The Pagemaster is a platform game developed by Probe Software for the Super Nintendo Entertainment System, Game Boy, and Sega Genesis in 1994. It was released in conjunction with the film of the same name.

== Gameplay ==
Richard Tyler can be guided through a selection of literature genre-themed levels, ranging from horror to adventure and fantasy worlds. Magic can be used, and stomping enemies to death by jumping on their heads is permitted. Enemies include bats, flying books, giant hands, ghosts, pirates, and more.

== Reception ==

GamePro gave the SNES version a mixed review. They criticized the poor controls and repetitiveness, but they praised the graphics for their colorful and effective recreations of the settings for famous novels. The four reviewers of Electronic Gaming Monthly also considered it a just above average game. They praised the movie-like graphics and audio, but criticized the controls, saying the character tends to slide around, and felt the game to be generally uninteresting. They held the Genesis version in lower regard, commenting that "this game would be enjoyable, but the control just isn't there". GamePro similarly commented that the Genesis version is good in most respects, but the poor controls make it an overall mediocre game.

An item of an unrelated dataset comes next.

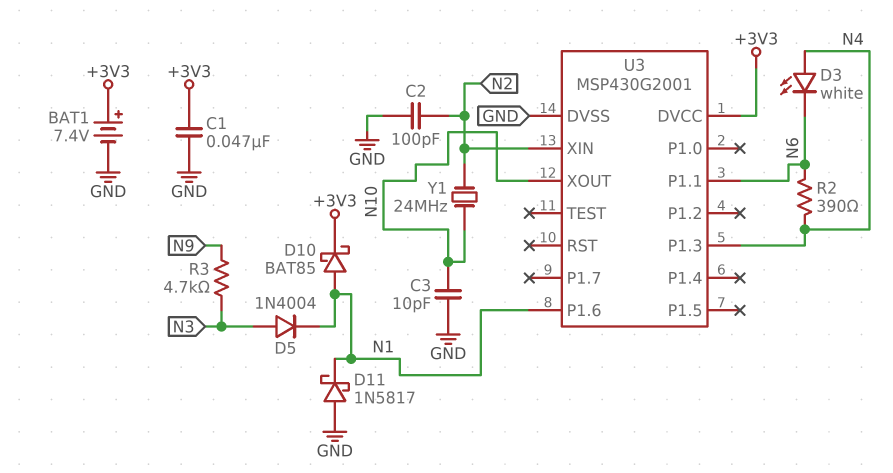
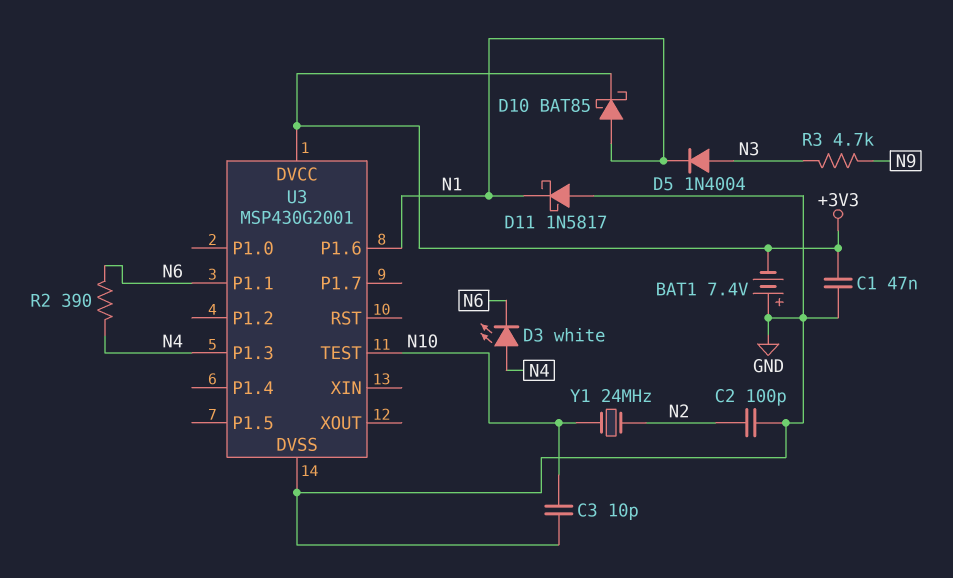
BAT1: 7.4V (plus +3V3, minus GND) -> 7.4V (plus GND, minus +3V3)
U3 pin TEST: none -> N10
U3 pin XIN: N2 -> none
U3 pin XOUT: N10 -> none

Reviewing the Game Boy version, GamePro praised the diverse gameplay, detailed graphics, and atmospheric music, but remarked that the poor control ruins the entire experience, noting the game requires excessive precision and slippery control for the jumps.

Review scores
| Publication | Score |  |  |
| Game Boy | Sega Genesis | SNES |
| AllGame | N/A | 2.5/5 | 2.5/5 |
| Computer and Video Games | 79/100 | N/A | 83/100 |
| Electronic Gaming Monthly | N/A | 6/10 | 7/10, 7/10, 6/10, 6/10 |
| GamePro | 3/5 | 3/5 | 3.5/5 |
| Hyper | N/A | 60% | N/A |
| Mean Machines Sega | N/A | 74/100 | N/A |
| Mega Fun | N/A | 65% | 67% |
| Nintendo Power | N/A | N/A | 3.1/5 |
| Official Nintendo Magazine | 68/100 | N/A | 73/100 |
| Super Game Power | N/A | N/A | 3.8/5 |
| Total! | N/A | N/A | 71/100 |
| Video Games (DE) | 64% | N/A | 69% |
| Games World | N/A | N/A | 78/100 |
| GB Action | 76% | N/A | N/A |
| Mega | N/A | N/A | N/A |
| Mega Zone | N/A | N/A | N/A |
| Nintendo Acción | N/A | N/A | N/A |
| Play Time [de] | N/A | 67% | 58% |
| Super Gamer | N/A | N/A | 68/100 |

==Sales==
The game shipped more than 100,000 copies.